We further validated our autophagy signature using another independent data set obtained from GSE50081. The distribution of risk score, OS status, and ARG expression in the testing dataset are shown in Figs. 7A–7C. The results confirmed our model’s ability to predict survival. The 10-autophagy-related signature model could effectively predict the OS in patients from the GSE50081 dataset (log-rank test P =  < 0.0001; Fig. 7D). The AUC values for the one, three, and five-year OS models were 0.732, 0.736, and 0.762, respectively (Fig. 7E). These results confirmed that the autophagy-related signature could accurately predict the OS of LUAD patients.

GSEA of high-risk and low-risk LUAD patient characteristics

We carried out GSEA to explore the high-risk and low-risk groups’ biological processes and signaling pathways associated with the autophagy signature. We compared the gene expression profiles of high-risk and low-risk LUAD patients that were classified by the 10-autophagy-related gene signature in both the training set and testing set. The GSEA results revealed that the genes in the low-risk group were closely associated with several metabolism and immune-related pathways, including arachidonic acid metabolism (NES = 1.65, P = 0.014), surfactant metabolism (NES = 1.63, P = 0.028), and the CD22-mediated BCR regulation pathway (NES = 1.58, P = 0.010). Genes in the high risk-group were enriched in several tumor progression pathways, including cell cycle (NES = −2.16, P = 0), spliceosomes (NES = −2.10, P = 0), and nucleotide excision repair (NES =- 2.09, P = 0). The GSEA results are shown in Fig. 8.

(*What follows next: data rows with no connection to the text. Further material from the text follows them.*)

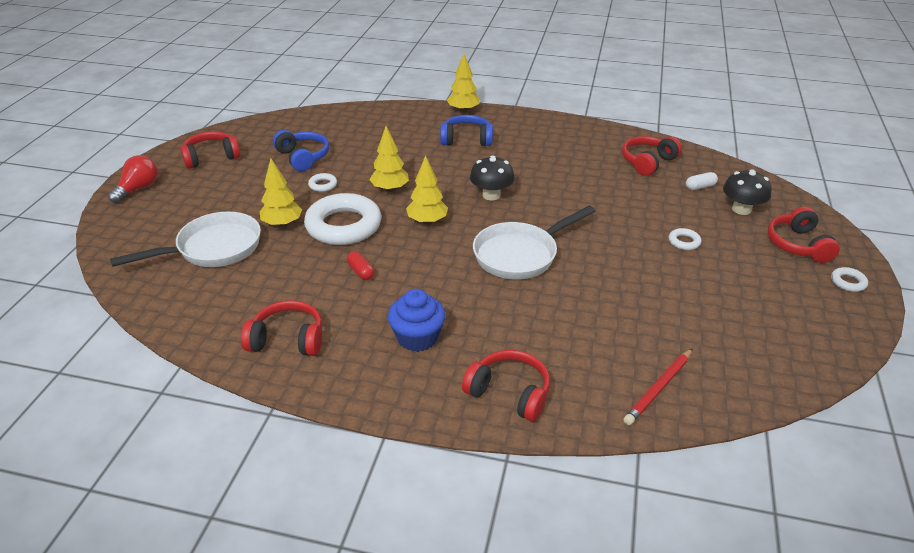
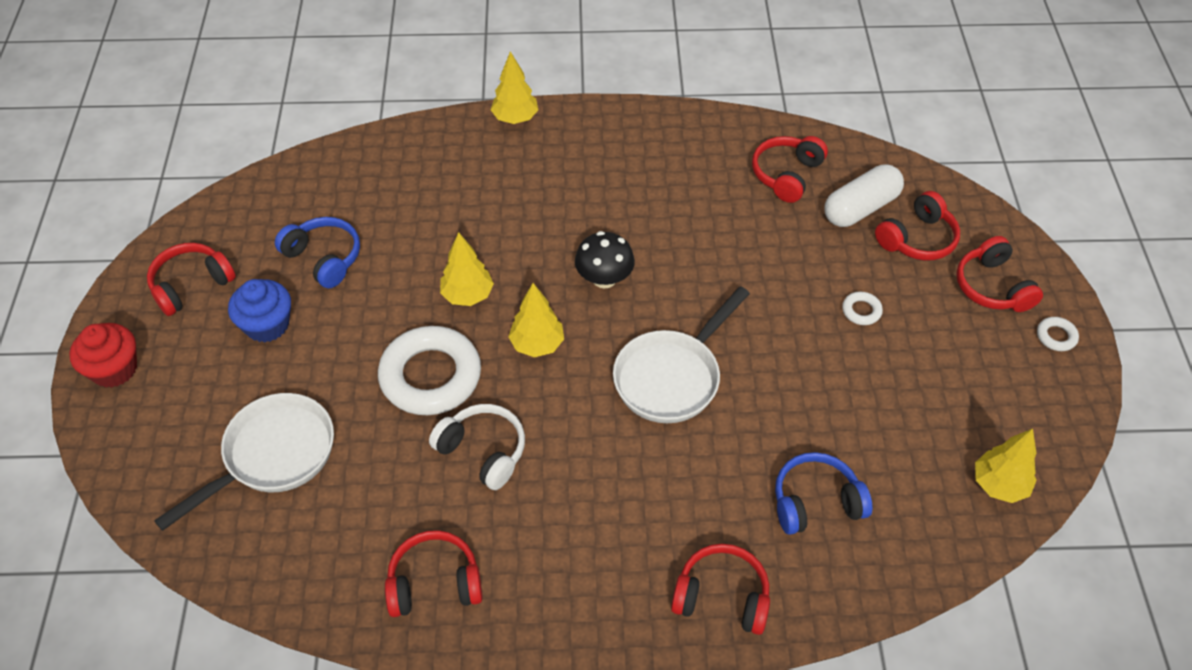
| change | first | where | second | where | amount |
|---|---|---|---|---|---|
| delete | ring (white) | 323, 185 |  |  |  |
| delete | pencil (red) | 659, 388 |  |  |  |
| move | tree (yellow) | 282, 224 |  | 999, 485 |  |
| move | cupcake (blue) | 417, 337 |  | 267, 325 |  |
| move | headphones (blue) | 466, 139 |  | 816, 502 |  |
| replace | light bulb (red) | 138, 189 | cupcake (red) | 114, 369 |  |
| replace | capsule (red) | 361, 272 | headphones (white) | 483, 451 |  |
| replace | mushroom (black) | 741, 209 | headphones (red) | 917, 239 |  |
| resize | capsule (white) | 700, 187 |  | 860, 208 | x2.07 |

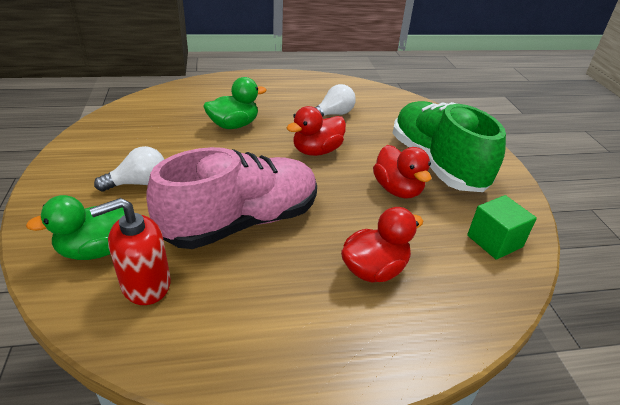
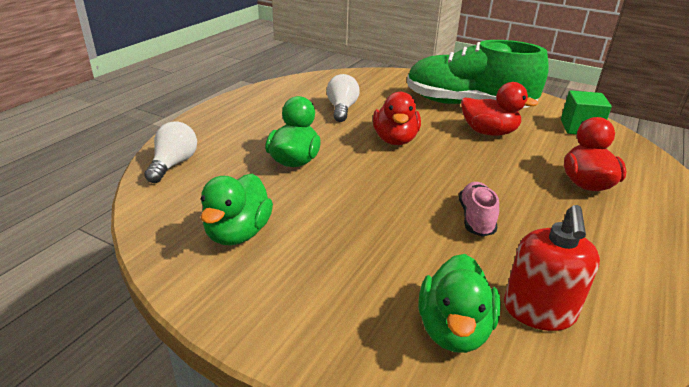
| change | first | where | second | where | amount |
|---|---|---|---|---|---|
| insert |  |  | duck (green) | 238, 233 |  |
| move | light bulb (white) | 138, 183 |  | 173, 164 |  |
| resize | shoe (pink) | 242, 222 |  | 476, 219 | x0.42 |

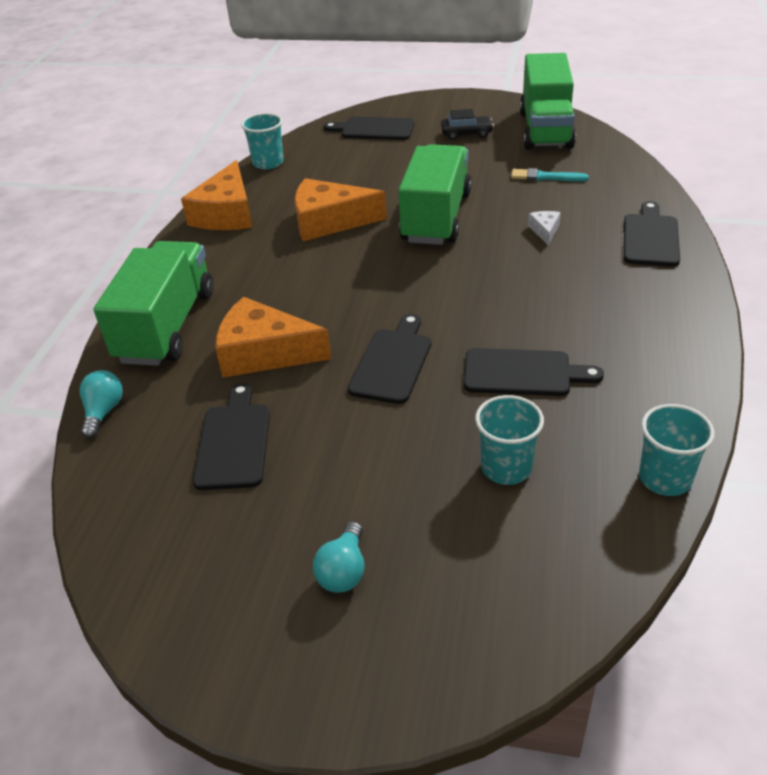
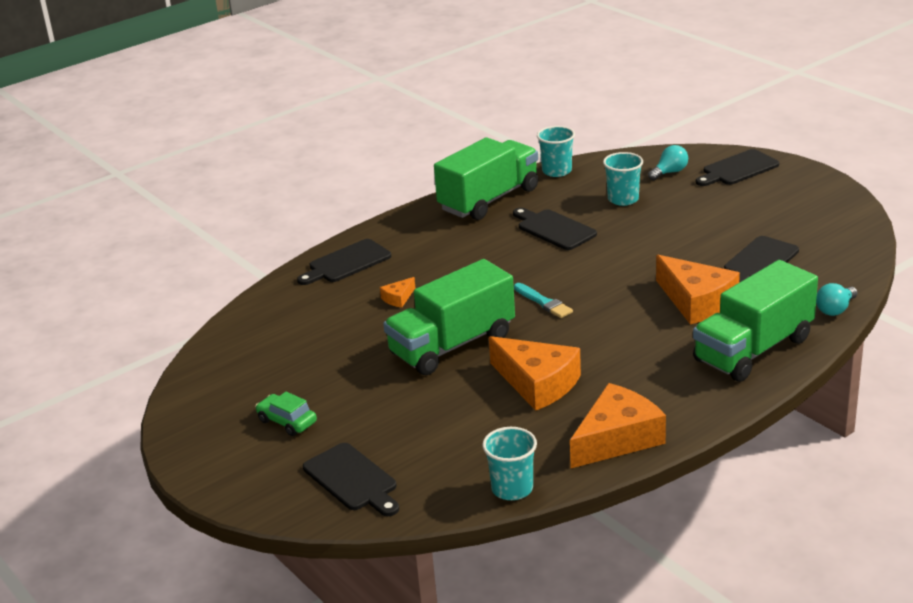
| change | first | where | second | where | amount |
|---|---|---|---|---|---|
| move | light bulb (turquoise) | 343, 571 |  | 669, 172 |  |
| move | cutting board (black) | 393, 362 |  | 737, 169 |  |
| move | brush (turquoise) | 545, 177 |  | 543, 302 |  |
| move | truck (green) | 545, 129 |  | 489, 199 |  |
| recolor | car (black) | 466, 134 | car (green) | 287, 421 |  |
| recolor | cheese (white) | 544, 231 | cheese (orange) | 398, 298 |  |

Distinct immune phenotype characterization of high-risk and low-risk LUAD patients

To further analyze the association between the ARGs and the tumor immune microenvironment, we used CIBERSORT software to estimate the infiltration fraction across the 22 distinct immune cell types in LUAD patients. The distribution of the 22 immune cell types in each individual are shown in Fig. 9A. The relative proportions of the 22 immune cell types were found to be weakly to moderately correlated (Fig. 9B). Additionally, we intensively investigated the potential differences between the low-risk and high-risk groups. In the high-risk group, we observed that the relative fraction of M0- and M1- macrophages and T cell CD4+ memory activated were significantly increased, while the relative fraction of Myeloid dendritic cells, Mast cells activated, and T cell CD4+ memory resting were significantly decreased (Fig. 9C). However, we also found no significant differences in CD8 T cell infiltration between these two groups (Fig. 9C). To investigate the immune status of the LUAD tumors, we selected immune checkpoints (PD-L1) and other immune-related genes (including CD4, CD47, CD244, CSF1R, and IL1RN) to explore the differences between the high-risk and low-risk groups. Compared to the high-risk group, we found that CD4, CD244, PD-L1, CSF1R, and CD47 were significantly overexpressed in low-risk patients (P < 0.05, Figs. 10A–10F). Moreover, classic immune checkpoints such as PDCD1(PD-1), CTLA-4, HAVCR2(Tim-3), LAG3, and TIGIT were also compared between the high-risk and low-risk groups, but no significant differences were found (Fig. S1). Taken together, these data implied that the autophagy signature may serve as an indicator of LUAD immune status.

Nomogram construction and validation

A prognostic nomogram can quantitatively predict an individual’s risk by integrating autophagy signature risk scores and clinicopathologic features. The training and testing dataset, both from TCGA, were combined to construct nomograms for validation. We constructed a nomogram to predict OS by incorporating the risk scores with age, gender, and tumor, node, metastasis (TNM) stage. Each variable was assigned points in proportion to its risk contribution to survival, and the C-index to evaluate the OS of the model was 0.721(Fig. 11A). The calibration curves suggested agreement between the actual and predicted OS (Figs. 11B–11D).